# Barnes White Flyer Special Model 20



## Jesse McCauley (Aug 7, 2019)

Just wanted to share a bit of progress on this dream bike. 
















































Sent from my iPhone using Tapatalk


----------



## Blue Streak (Aug 7, 2019)

Photo from April 4, 1897 of a Barnes White Flyer:


----------



## GiovanniLiCalsi (Aug 7, 2019)

Wow!


----------



## oldmtrcyc (Aug 7, 2019)

Incredible!


----------



## lgrinnings (Aug 7, 2019)

A superlative specimen to be sure. Just killer.


----------



## cyclingday (Aug 7, 2019)

Yeah,
WOW!
That is outstanding!
So cool to have been left in its original condition for all these years.


----------



## Jesse McCauley (Aug 7, 2019)

It also traveled intact with the original White Flyer tool pouch!!
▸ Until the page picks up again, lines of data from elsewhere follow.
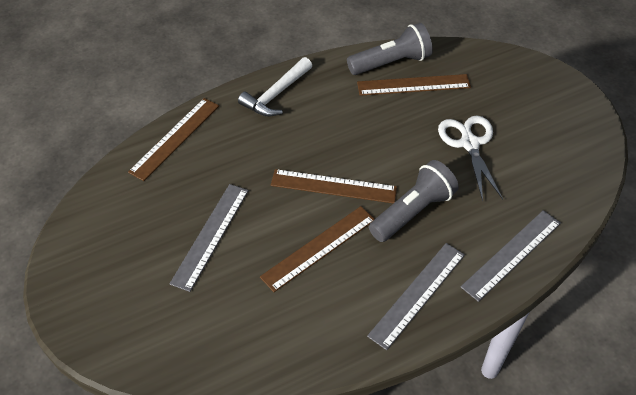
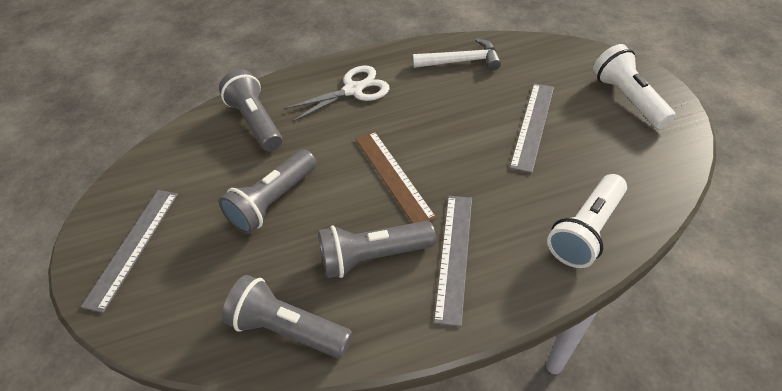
brown ruler: 4 -> 1
grey flashlight: 2 -> 4
white flashlight: 0 -> 2

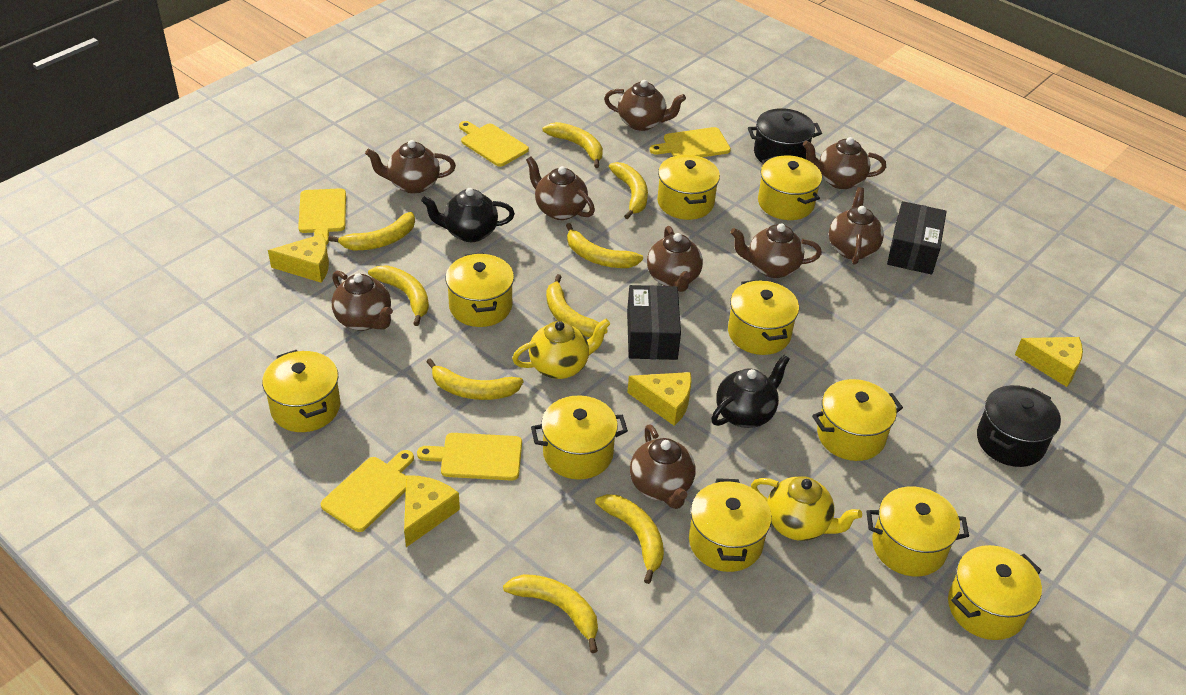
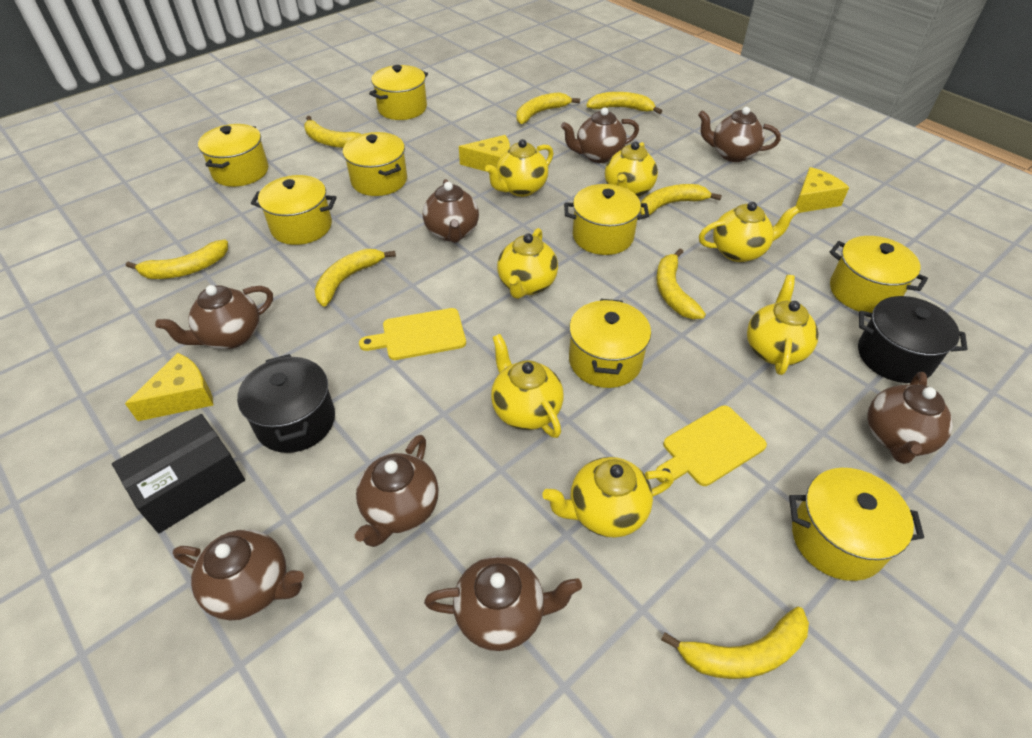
black box: 2 -> 1
black teapot: 2 -> 0
brown teapot: 9 -> 8
yellow banana: 9 -> 8
yellow cheese: 4 -> 3
yellow cutting board: 5 -> 2
yellow pot: 10 -> 8
yellow teapot: 2 -> 7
Sent from my iPhone using Tapatalk


----------



## corbettclassics (Aug 7, 2019)

Blue Streak said:


> Photo from April 4, 1897 of a Barnes White Flyer:
> 
> View attachment 1042773[/QU
> 
> ...


----------



## Jesse McCauley (Aug 7, 2019)

It will admittedly be a mock-up of a Bald White Flyer, not a true racer model by any means.

That said, I won’t scoff at any original White Flyer opportunities. 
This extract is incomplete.